O Brasil é o país do jeitinho e também dos atalhos. Se possível, gosta de colher antes de plantar. Por isso, tem insistido exageradamente na busca do crescimento via estímulo ao consumo. Funcionou enquanto foi possível expandir o crédito de forma saudável e o nível de desemprego estava baixo. Não num quadro com mais de 40% da população acima de 18 anos inadimplentes e com mais de 12 milhões de desempregados. Reforçado pela falta de poupança interna, que caiu de 19,5% do PIB, em 2010, para 15,8% em 2014, e continua caindo. Certamente, quem poupa menos pode menos.

É necessário buscar o caminho da responsabilidade fiscal, como fazem as famílias e empresas que têm conseguido enfrentar as crises com sabedoria, administrando os seus recursos com parcimônia, preparando-se nos períodos de vacas gordas para enfrentar os de vacas magras. O país precisa buscar uma trajetória sustentável da dívida pública pela contenção dos gastos correntes, de modo a recuperar espaço para investimentos, cuja taxa vem caindo há muitos trimestres. O desenvolvimento econômico, como sabemos, depende da elevação da taxa de investimento e do aumento da produtividade.

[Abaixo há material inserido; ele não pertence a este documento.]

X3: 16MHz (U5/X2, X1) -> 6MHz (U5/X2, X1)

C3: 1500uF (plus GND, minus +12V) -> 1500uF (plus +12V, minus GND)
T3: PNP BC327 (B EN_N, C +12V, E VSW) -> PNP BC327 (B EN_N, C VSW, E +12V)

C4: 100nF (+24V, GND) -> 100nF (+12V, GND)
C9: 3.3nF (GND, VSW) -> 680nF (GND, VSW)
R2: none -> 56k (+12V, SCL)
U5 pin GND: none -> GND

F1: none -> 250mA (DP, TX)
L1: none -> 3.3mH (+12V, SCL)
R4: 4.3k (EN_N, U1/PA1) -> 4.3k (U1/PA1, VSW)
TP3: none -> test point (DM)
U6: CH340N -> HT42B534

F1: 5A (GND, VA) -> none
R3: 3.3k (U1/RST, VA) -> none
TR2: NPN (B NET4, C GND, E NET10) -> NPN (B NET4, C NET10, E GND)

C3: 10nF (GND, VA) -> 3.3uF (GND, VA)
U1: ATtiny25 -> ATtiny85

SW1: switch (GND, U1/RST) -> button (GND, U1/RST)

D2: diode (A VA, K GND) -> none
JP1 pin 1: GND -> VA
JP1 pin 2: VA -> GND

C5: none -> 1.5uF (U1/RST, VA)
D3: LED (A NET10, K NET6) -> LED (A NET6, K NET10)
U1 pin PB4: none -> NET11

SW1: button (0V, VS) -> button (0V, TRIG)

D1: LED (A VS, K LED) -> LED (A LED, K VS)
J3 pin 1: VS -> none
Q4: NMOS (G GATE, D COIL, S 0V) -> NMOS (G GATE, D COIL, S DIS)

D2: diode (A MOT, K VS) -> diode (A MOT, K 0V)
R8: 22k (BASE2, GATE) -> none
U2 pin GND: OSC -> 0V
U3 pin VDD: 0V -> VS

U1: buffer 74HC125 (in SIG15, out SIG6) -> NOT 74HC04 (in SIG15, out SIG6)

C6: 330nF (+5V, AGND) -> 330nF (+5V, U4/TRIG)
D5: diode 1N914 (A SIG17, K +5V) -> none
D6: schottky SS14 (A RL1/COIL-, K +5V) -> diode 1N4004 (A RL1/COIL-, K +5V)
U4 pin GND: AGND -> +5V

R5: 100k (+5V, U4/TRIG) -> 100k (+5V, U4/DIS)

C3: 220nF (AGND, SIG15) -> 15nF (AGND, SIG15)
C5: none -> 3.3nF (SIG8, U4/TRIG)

A Constituição de 1988, como bem aponta Yoshiaki Nakano, diretor da Escola de Economia da Fundação Getúlio Vargas e um dos fundadores do Movimento Brasil Eficiente (MBE), tende a desestimular o crescimento do país na medida em que classifica as despesas de pessoal e previdenciárias como obrigatórias e os investimentos públicos como discricionários. Assim, o excesso de consumo do governo, que cresce obrigatoriamente, sempre tenderá a comprimir os investimentos. Tanto que cresceu de 11% do PIB em 1991, quando os impostos representavam em torno de 25% do PIB, para os 20% atuais. E os investimentos do governo caíram, no período, de 5% do PIB para menos de 1%, apesar da expansão acelerada da carga tributária e da dívida pública.

O problema do país não é a falta de recursos nem na saúde e na educação. O governo gasta muito e gasta mal. Precisamos, acima de tudo, de mais eficiência nos dispêndios. E com certeza mais e melhores serviços públicos não dependem de mais impostos e, sim, de mais gestão. O Movimento Brasil Eficiente (MBE) vem trabalhando em uma agenda que disponibilize ferramentas de apoio à qualidade destes gastos. Como a criação do Conselho de Gestão Fiscal, uma instituição fiscal independente que tem sido fundamental na busca do equilíbrio das contas públicas em vários países. Encaminhado pelo senador Paulo Bauer, o projeto de lei foi aprovado, por unanimidade, no Senado, e agora tramita na Câmara Federal sob o número 210/2015. Além do que, com o especial apoio do economista Paulo Rabello de Castro, cofundador e coordenador do MBE, estão em implantação leis de eficiência na gestã o pública em alguns estados, até porque tanto quanto o governo federal, todos eles precisam se comprometer com o equilíbrio das suas contas e evitar que a renegociação das dívidas com a União estimule mais gastos como temos visto no passado. A história mostra que orçamentos generosos têm sido um incentivo ao excesso de gastos, desperdícios e desvios.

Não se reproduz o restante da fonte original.